Cucurbit yellow vines disease affects squash, pumpkins and other members of the cucurbit family, causing the foliage of the plants to yellow, wilt and eventually collapse. County Extension Agent, Randy Drinkard reports in the Lagrange News on August 16 that wet weather – like that experienced in Maine this year – creates a breeding ground for many diseases effecting cucurbits. Yellow vine disease is no exception. It occurs as the result of an infestation of squash bugs (Anasa tristis).
“Got Pests?” a featured section on the Maine Government site, explains that when squash bugs feed on cucurbits, they inject bacteria into the plant. As a result, the plant foliage wilts, turns yellow and eventually dies.
Keeping squash bugs under control is the best preventative measure for yellow vine disease.
Squash bugs lay rows of tan, brown or reddish-brown eggs on the undersides of leaves or along the stems of cucurbits. They prefer pumpkin and squash, but may infest cucumbers and other cucurbits, such as melons and gourds.

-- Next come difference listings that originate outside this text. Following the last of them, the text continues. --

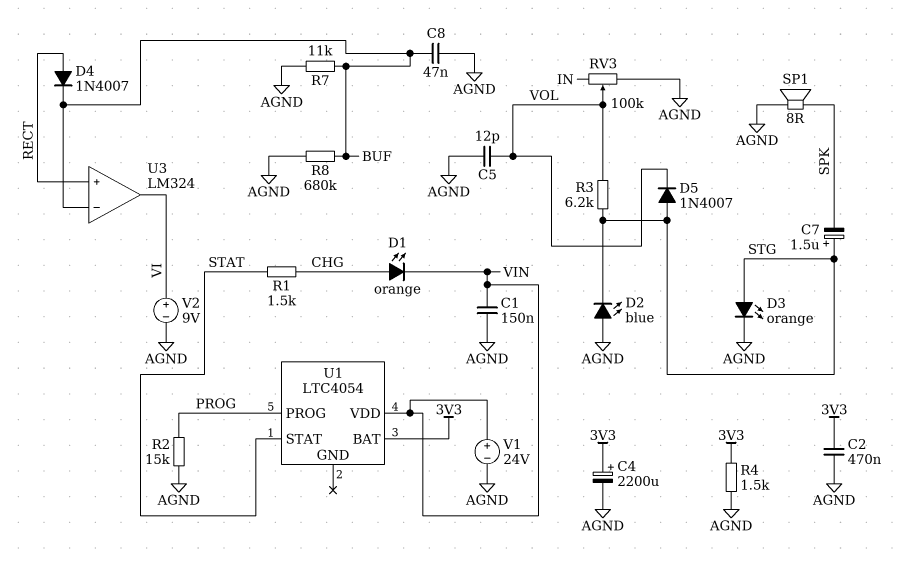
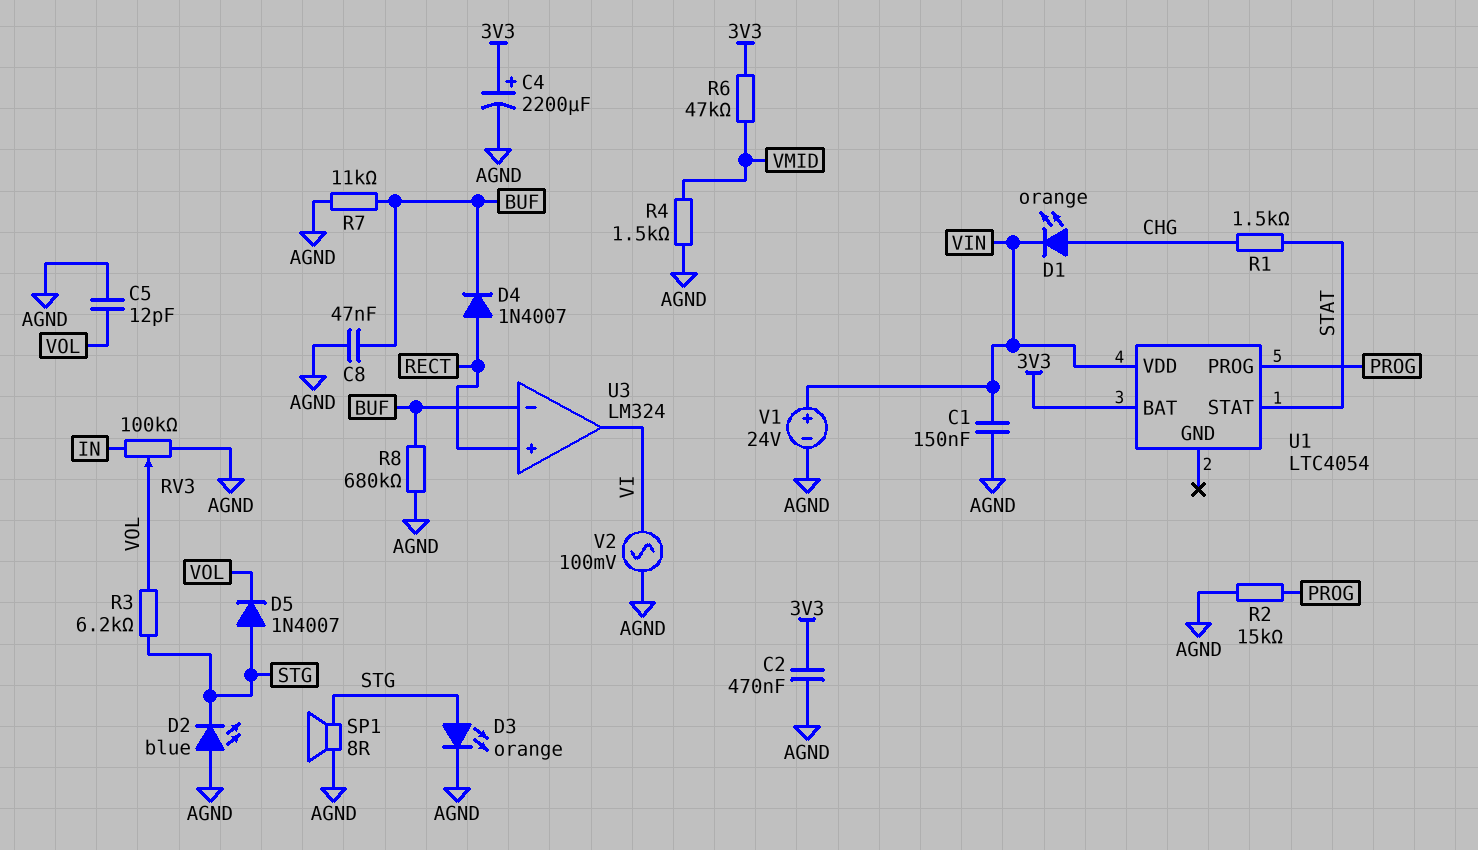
C7: 1.5uF (plus STG, minus SPK) -> none
R4: 1.5k (3V3, AGND) -> 1.5k (AGND, VMID)
R6: none -> 47k (3V3, VMID)
SP1: speaker 8R (AGND, SPK) -> speaker 8R (AGND, STG)
V2: 9V (plus VI, minus AGND) -> AC 100mV (AGND, VI)

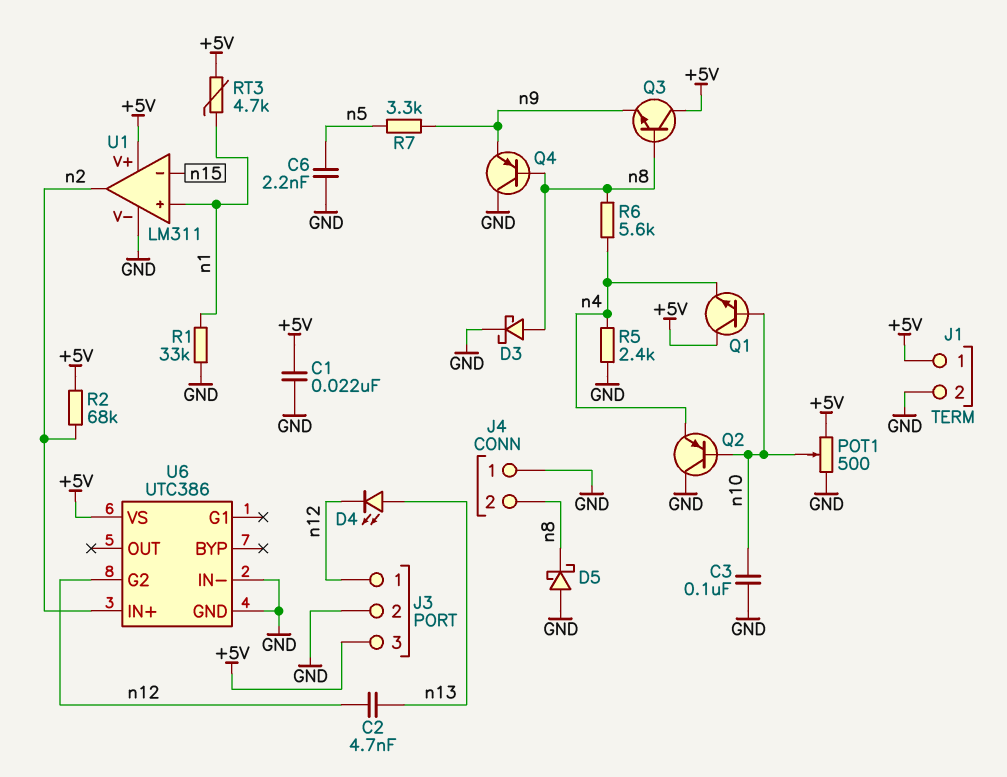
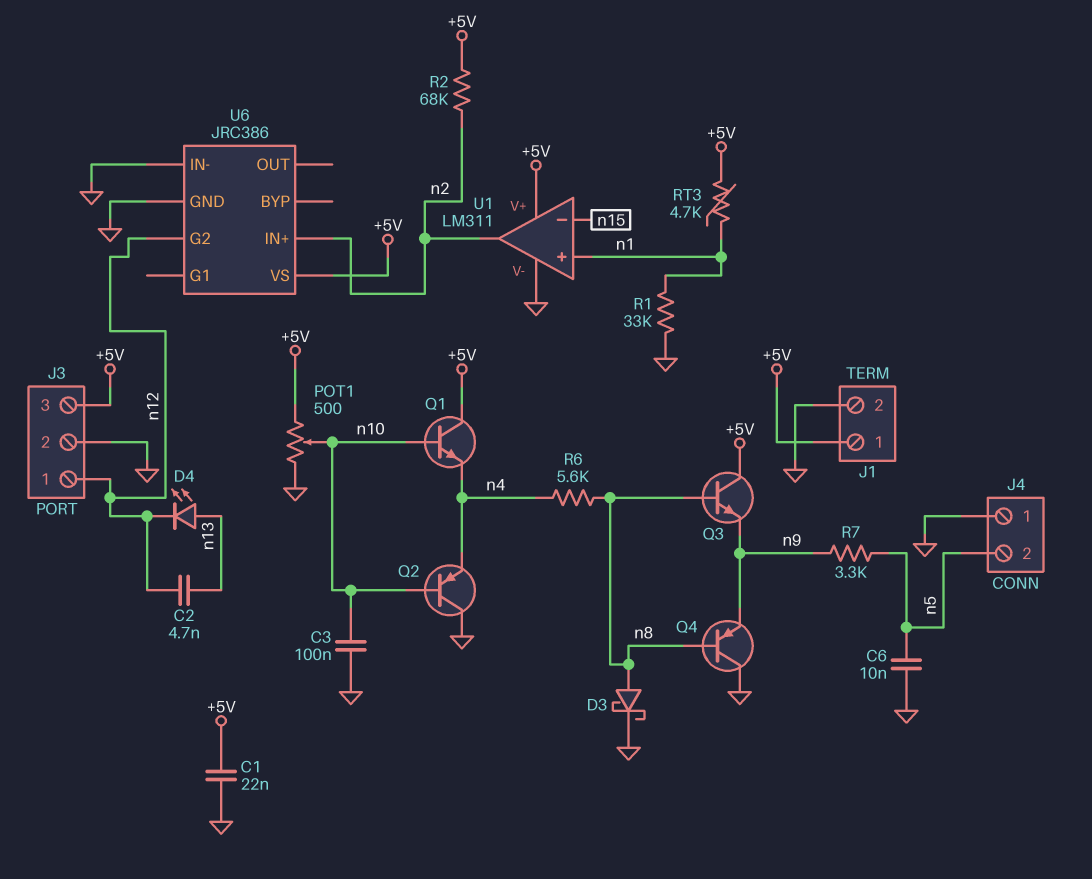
C6: 2.2nF (GND, n5) -> 10nF (GND, n5)
D5: schottky (A GND, K n8) -> none
J4 pin 2: n8 -> n5
R5: 2.4k (GND, n4) -> none
U6: UTC386 -> JRC386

The larvae and nymphs of the squash bug typically do the most damage as they devour the foliage. Larvae are soft-bodied and appear gray or silver, while the growing nymphs look like fat, gray spiders with long black legs.
Handpicking the larvae and nymphs is difficult, but can be accomplished by holding a bag under the affected leaves and cutting the leaf from the plant. Dropping the leaf into the bag and disposing of the plant material away from the garden slows the spread of the disease.
Treating the eggs by removing them with a cotton swab dipped in rubbing alcohol is effective in small gardens. Otherwise, both carbaryl, sold under the brand name Sevin, and perethrin, the active ingredient in Ambush, are reported to be effective in controlling squash bugs.